Lorsque l’on flâne dans une ville chargée d’histoire, certains édifices ravivent la mémoire, narrent des destinées, nourrissent notre savoir. Après New York et Los Angeles, Philippe Brossat nous présente les hauts lieux de Chicago. Ses déambulations au cœur du pôle économique et culturel de l’Illinois revitalisent un passé glorieux, celui des pionniers du jazz, du blues, du gospel, de la soul-music et même… de la house-music !
Paru aux éditions « Le Mot et Le Reste », son livre « Streets of Chicago » illumine des bâtisses, des rues et avenues, arpentées pendant des décennies par des hommes et des femmes, témoins et acteurs de « L’épopée des Musiques Noires ».
Il y a, certes, les natifs de Chicago, Quincy Jones ou Herbie Hancock, mais aussi tous ceux qui firent de Chicago La Mecque des musiques afro-américaines. Alors que le Sud ségrégationniste n’offrait aucun avenir aux artistes noirs considérés comme citoyens de seconde classe, les États du Nord proposaient une alternative à une vie de misère et d’humiliations quotidiennes. C’est ainsi que nombre d’instrumentistes originaires du Mississippi, du Tennessee ou de Louisiane trouvèrent à Chicago l’eldorado qu’ils espéraient. Le jeune Louis Armstrong se rendit, dès 1922, dans cette ville bouillonnante pour tenter d’entrer dans le grand orchestre de King Oliver. Il enregistrera quelques années plus tard plusieurs classiques historiques dans les studios du label Okeh Records à Chicago dont le fameux « Chicago breakdown ».
L’une des firmes discographiques légendaires de Chicago fut Chess Records. C’est dans les studios du 2120 Michigan Avenue que Willie Dixon, Chuck Berry, Little Walter, Muddy Waters ou Bo Diddley gravèrent leurs plus grands standards. Aucun d’eux n’était originaire de la « Windy City » mais ils contribuèrent largement à hisser Chicago au rang des capitales mondiales du blues. Le style « Chicago Blues » fut d’ailleurs insufflé par ces musiciens sudistes venus électrifier les cités industrielles du Nord. Cette migration sociale et musicale concerna des milliers d’artistes dont l’expressivité trouvait alors un écho plus retentissant.
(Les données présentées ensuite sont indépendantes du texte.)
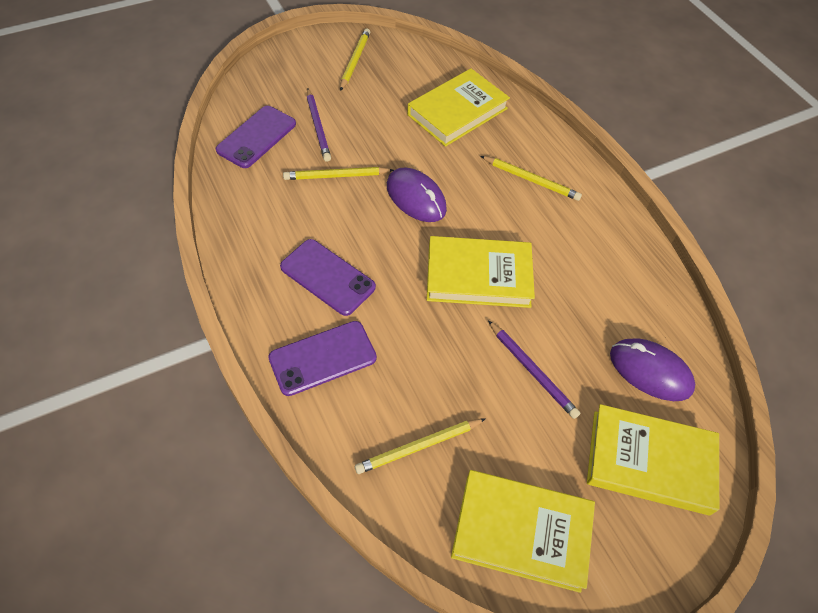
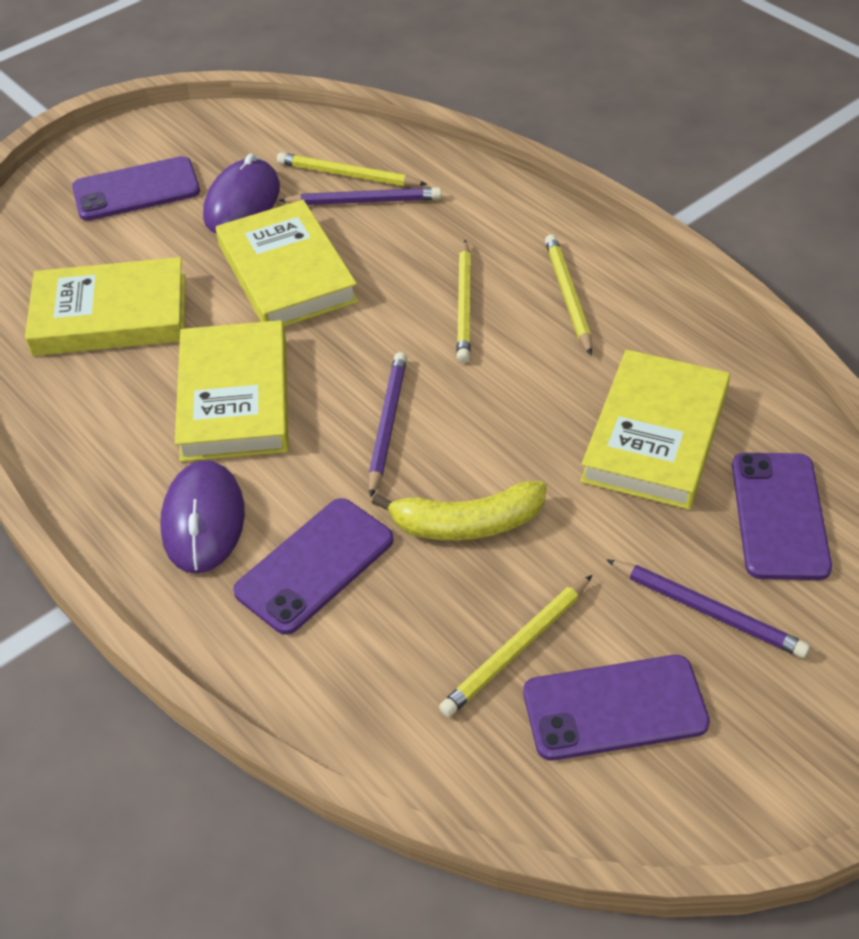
purple pencil: 2 -> 3
purple phone: 3 -> 4
yellow banana: 0 -> 1

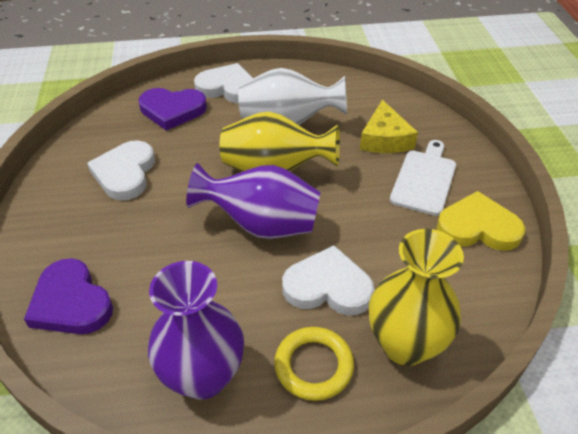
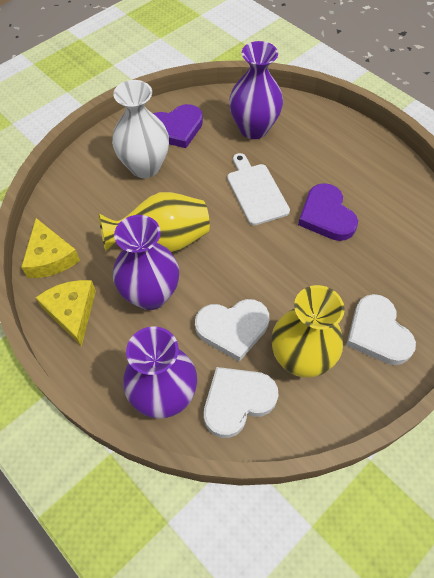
purple vase: 2 -> 3
yellow cheese: 1 -> 2
yellow heart: 1 -> 0
yellow ring: 1 -> 0

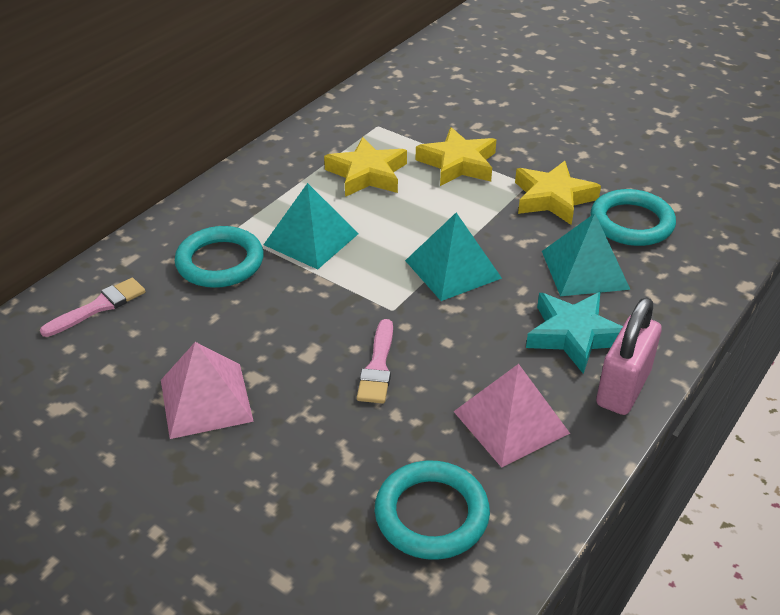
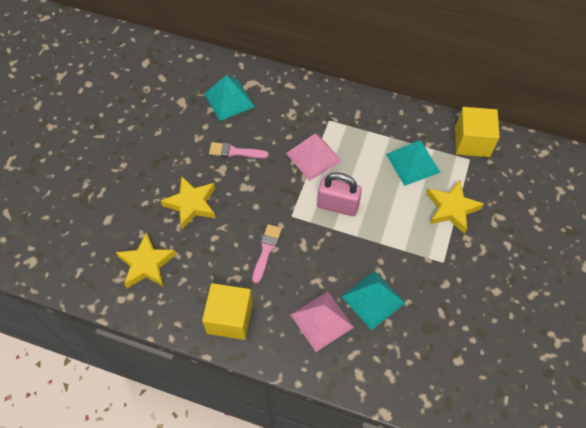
turquoise ring: 3 -> 0
turquoise star: 1 -> 0
yellow cube: 0 -> 2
La reine du gospel, Mahalia Jackson, née à la Nouvelle-Orléans en 1911, séjourna de longues années à Chicago. C’est dans cette ville qu’un hommage émouvant lui sera rendu en 1972, après sa disparition, en présence de Sammy Davis Jr et d’Aretha Franklin. Partenaire du pasteur Martin Luther King et femme de cœur, Mahalia Jackson a vécu les soubresauts parfois violents de la lutte pour les droits civiques au cœur des années 60. Chicago fut certainement l’un des pôles de friction entre communautés noires et blanches à cette époque. La tragique destinée du jeune Emmett Till fut le point de départ de la fronde contestataire du peuple noir américain. Le corps meurtri et méconnaissable de ce gamin de 14 ans, froidement assassiné dans une bourgade du Mississippi, fut exposé au « Roberts Temple » de Chicago, à la demande de sa propre mère, pour que l’opinion publique prenne conscience des horreurs du racisme institutionnalisé. La ville de Chicago, ce 3 septembre 1955, devint l’épicentre de la rébellion africaine-américaine.
Si les murs pouvaient parler, Chicago serait intarissable. Les cimetières sont des « panthéons du blues » dans cette ville du nord-est des États-Unis, comme aime à le répéter Philippe Brossat dans « Streets of Chicago ». Cheminer sur place, c’est se plonger dans l’Amérique noire. Chaque coin de rue narre une aventure humaine que le temps ne doit pas effacer.
► «Streets of Chicago», éditions Le Mot et Le Reste.